First the pinch and a punch business from my webstats, here is the link http://michaelsbookshop.com/laptop113/ this is only significant to other Thanet bloggers, but roughly forms a popularity chart.

Staying with the theme for a mo; do you say?

A pinch and a punch for the first day of the month:

A punch and a kick for being so quick.

A stamp on the toe for being so slow.

Perhaps someone says, “no returns.”

Or how about; a flick and a kick, or, a punch and a blow.

Does anyone say, “white Rabbit.”

There is surprisingly little about this either on the net or in the obvious reference works, Brewer doesn’t mention it at all.

One important anniversary today, it’s forty years since we joined The Common Market, later to become the EEC, European union or whatever.

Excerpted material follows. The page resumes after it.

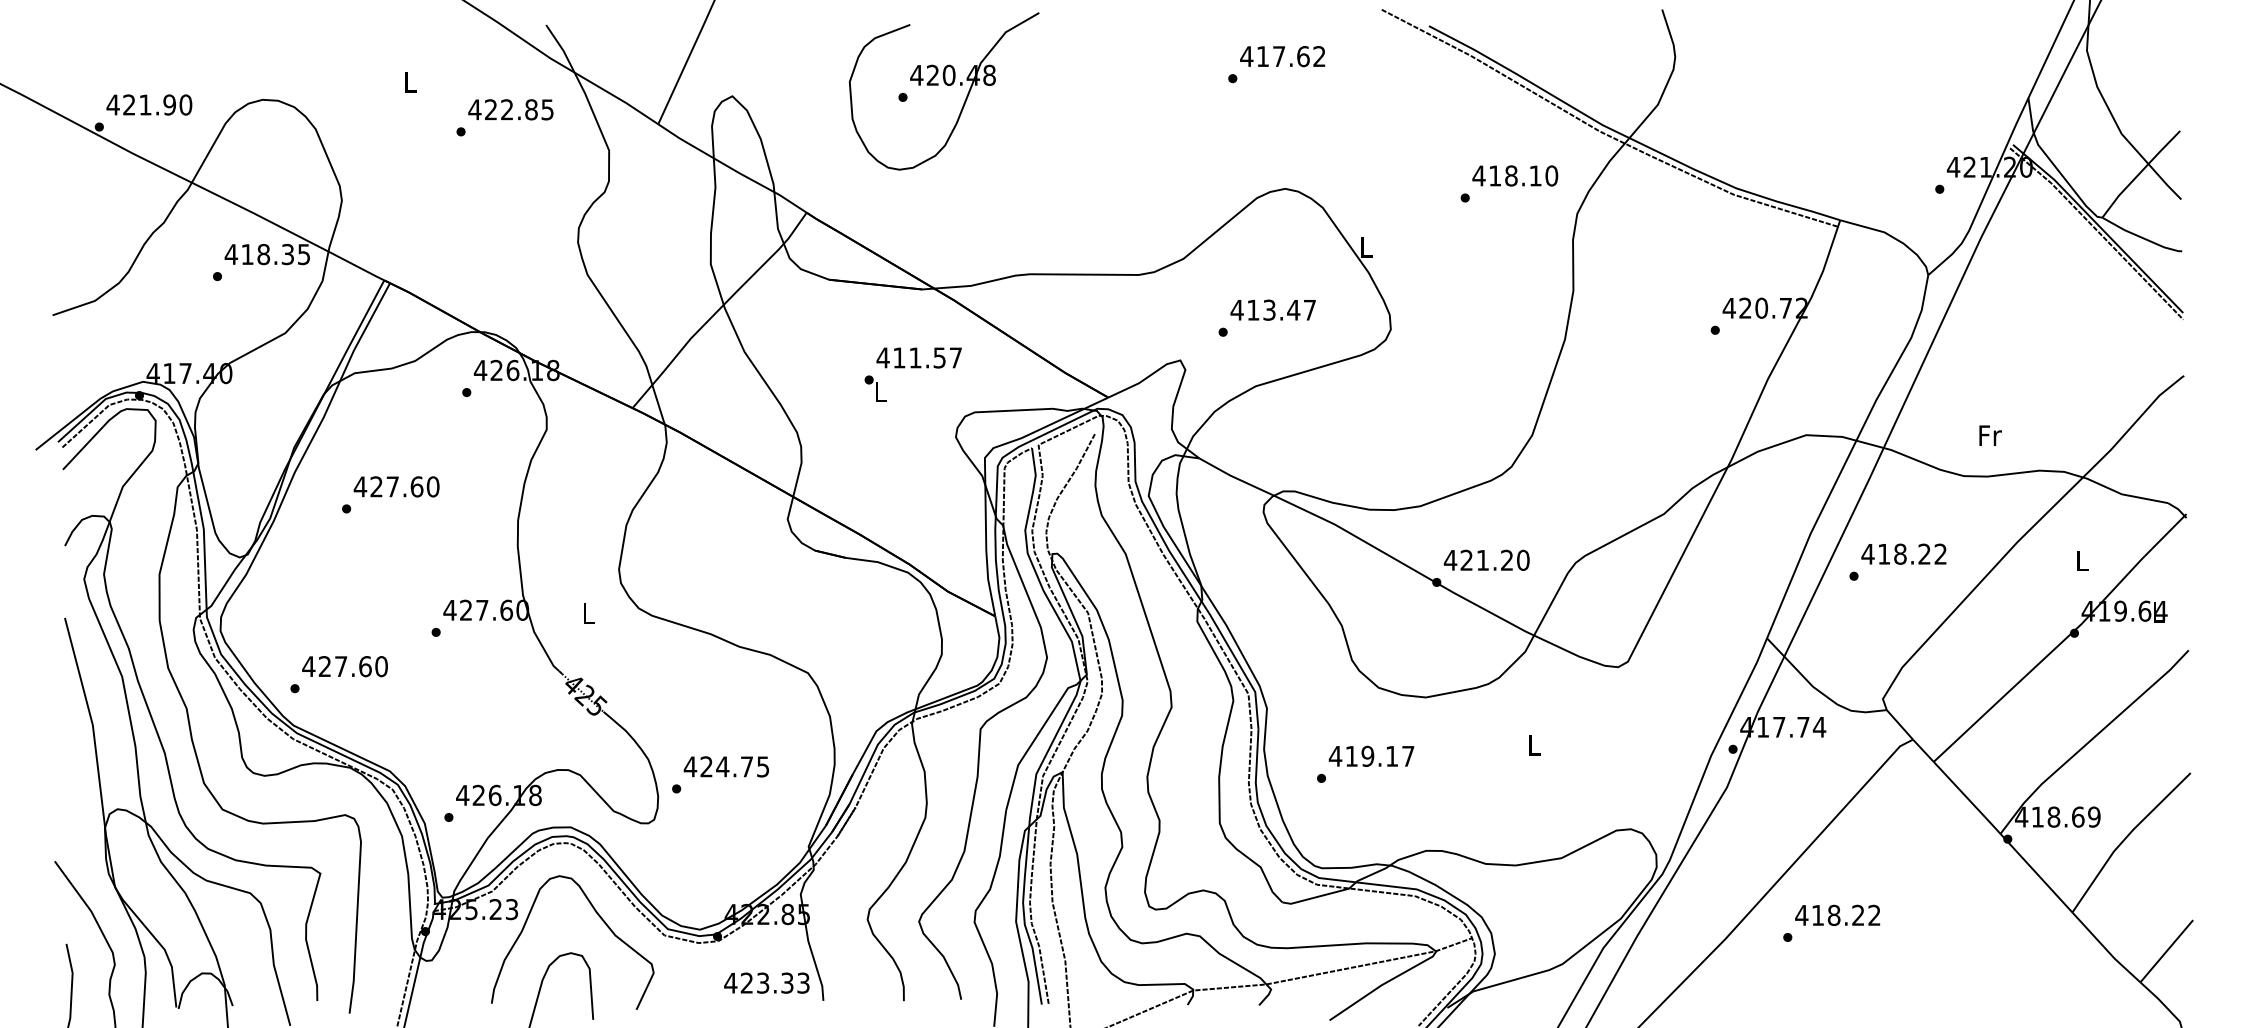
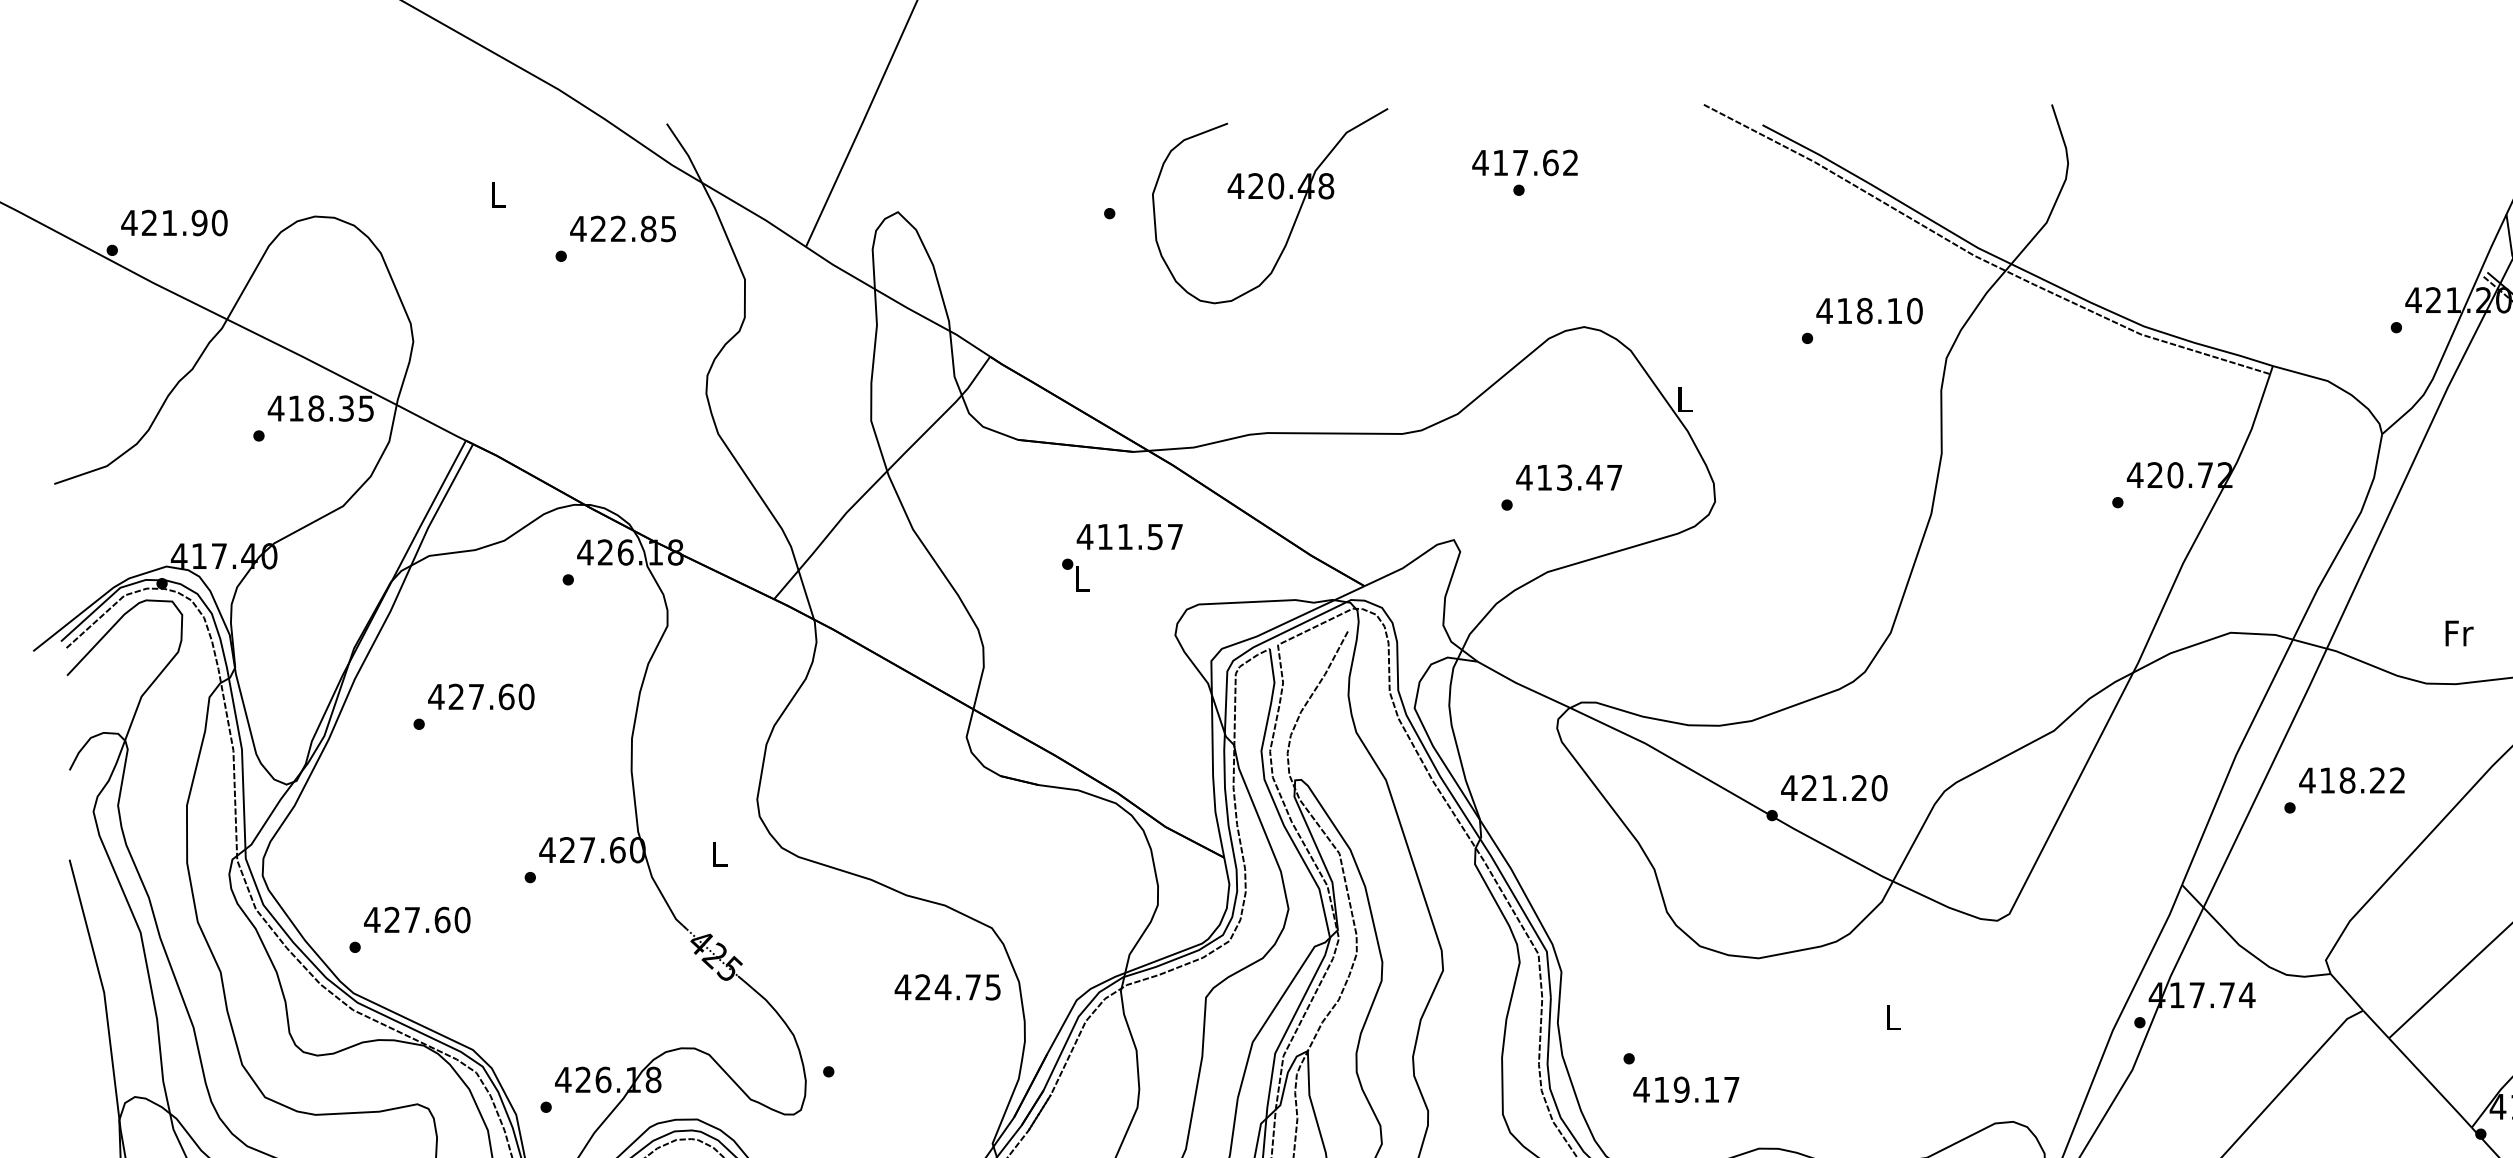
text: (1282, 56) -> (1524, 162), moved
part: (946, 85) -> (1272, 198), moved
text: (1371, 755) -> (1686, 1088), moved
text: (725, 766) -> (946, 986), moved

Perhaps forty years are enough, it is certainly looking as though the top European politicians are looking to put together some sort of inferior membership for the UK as we seem to be looking for a reduced level of membership.

I am trying to learn to use acrylic paint at the moment, the main problem seems to be stopping it going hard on the palette when you want to stop, I have modified a culinary implement to this end.

A quick sketch of the poker players, ink isn’t very forgiving before ones hand and eye decide to cooperate.

John Holyer has just emailed me the picture I took from the Eastcliff the other day, which he has adjusted.


Here is the original one.

and here the modified one


The business with the acrylic paint worked, the paint is sitting on wet kitchen roll round the edge of the dish, two fairly wet kitchen sponges in the dish with clingfilm over it and 48 hours later the paint is still perfectly ok to paint with.

Leaving it out on an ordinary palette and after about four hours it would have only been fit for the bin.

Painting with it is another matter, I may require lessons, the cheapest thing to paint acrylic on seems to be thick watercolour paper, you paint the back of the paper with acrylic paint to stop it curling up, then turn it over and slap it on the front.

This is cerulean blue at the top, yellow ochre at the bottom the two colours loosely mixed on the paper in the middle. The paint behaves differently to watercolour more going on the paper than going in the paper.


Same colours with watercolour, doing the same thing

I will try and ramble on here if I get a chance.


9 comments:

  1. Will these paintings be worth a fortune in years to come?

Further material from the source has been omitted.